Average variance extracted This is a summary indicator of convergence
insofar as it describes the proportion of variation in the indicator variables -
averaged across all of the indicators - accounted for by the latent factor. Fornell
and Larker (1981: 47) recommend that latent factors should have an AVE of ≥0.5
on the basis that if the AVE is less than 0.5, then the variance owing to
measurement error is greater than the variance explained by the construct, and
the validity of the individual indicators, as well as the latent factor, is
questionable.


Construct reliability relates to the amount of variance in the factor indicators
that is actually accounted for by the factor (and not measurement or random
error). Coefficient alpha, developed by Cronbach (1951), is a commonly used
estimate for item reliability (also referred to as internal consistency); however, its
suitability for use in SEM applications has been criticised on the basis of its over-
and, more commonly, under-estimating of reliability (Raykov 1998; Hair et al.

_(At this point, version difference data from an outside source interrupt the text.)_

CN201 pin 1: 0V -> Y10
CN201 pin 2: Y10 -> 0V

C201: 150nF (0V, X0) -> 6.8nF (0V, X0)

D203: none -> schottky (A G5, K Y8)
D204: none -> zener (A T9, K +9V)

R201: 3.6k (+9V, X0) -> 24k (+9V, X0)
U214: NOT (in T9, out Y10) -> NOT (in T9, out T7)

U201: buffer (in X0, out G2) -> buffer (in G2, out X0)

2006: 777). Accordingly, some effort has been made by SEM researchers to
develop alternative measures (see, e.g. Fornell and Larcker 1981; Bacon et al.

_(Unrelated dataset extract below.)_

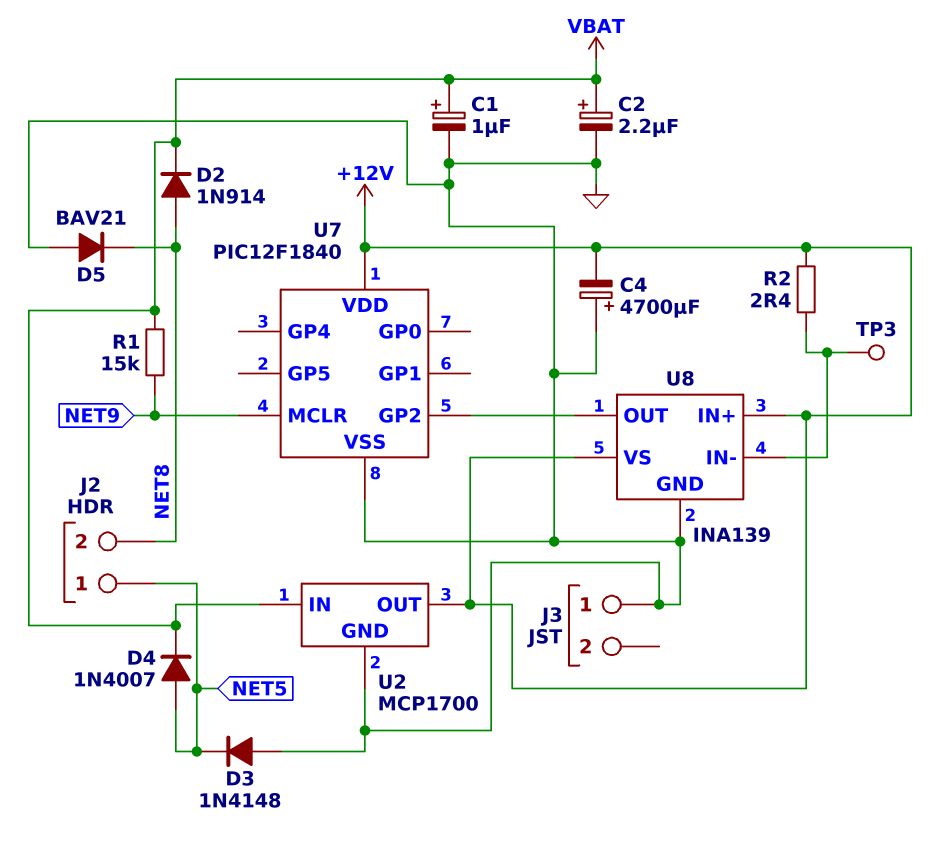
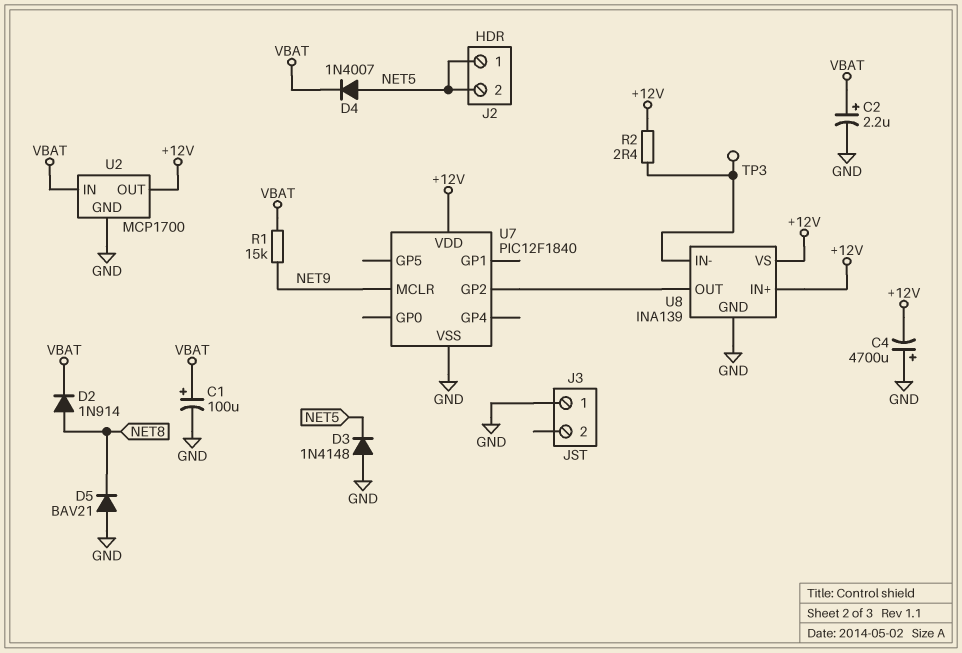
C1: 1uF (plus VBAT, minus GND) -> 100uF (plus VBAT, minus GND)
J2 pin 2: NET8 -> NET5

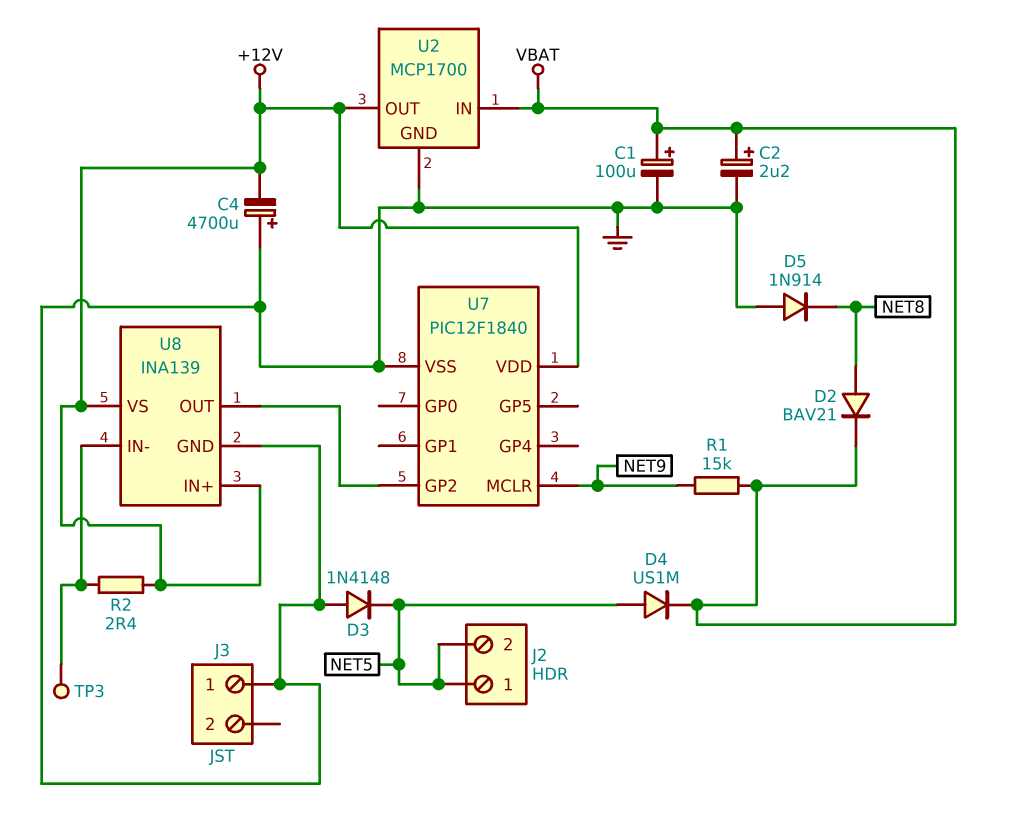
D2: diode 1N914 (A NET8, K VBAT) -> diode BAV21 (A NET8, K VBAT)
D4: diode 1N4007 (A NET5, K VBAT) -> diode US1M (A NET5, K VBAT)
D5: diode BAV21 (A GND, K NET8) -> diode 1N914 (A GND, K NET8)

1995; Raykov 1997, 1998). This work utilises the method of construct reliability
developed by Fornell and Larker (1981, see below) and recommended by Hair et
al. (2006: 777) and Garson (2011b). Kline (2005: 59) notes that there is no
‘gold standard’ for reliability scores and provides the following guidelines:
reliability coefficients of around 0.90 are considered excellent, around 0.80 are
very good and around 0.70 are adequate.


Measures employed for AVE and construct reliability Neither AVE or CR are
available as outputs in AMOS, accordingly, these were calculated separately in
Microsoft Excel using the methods developed by Fornell and Larker (1981).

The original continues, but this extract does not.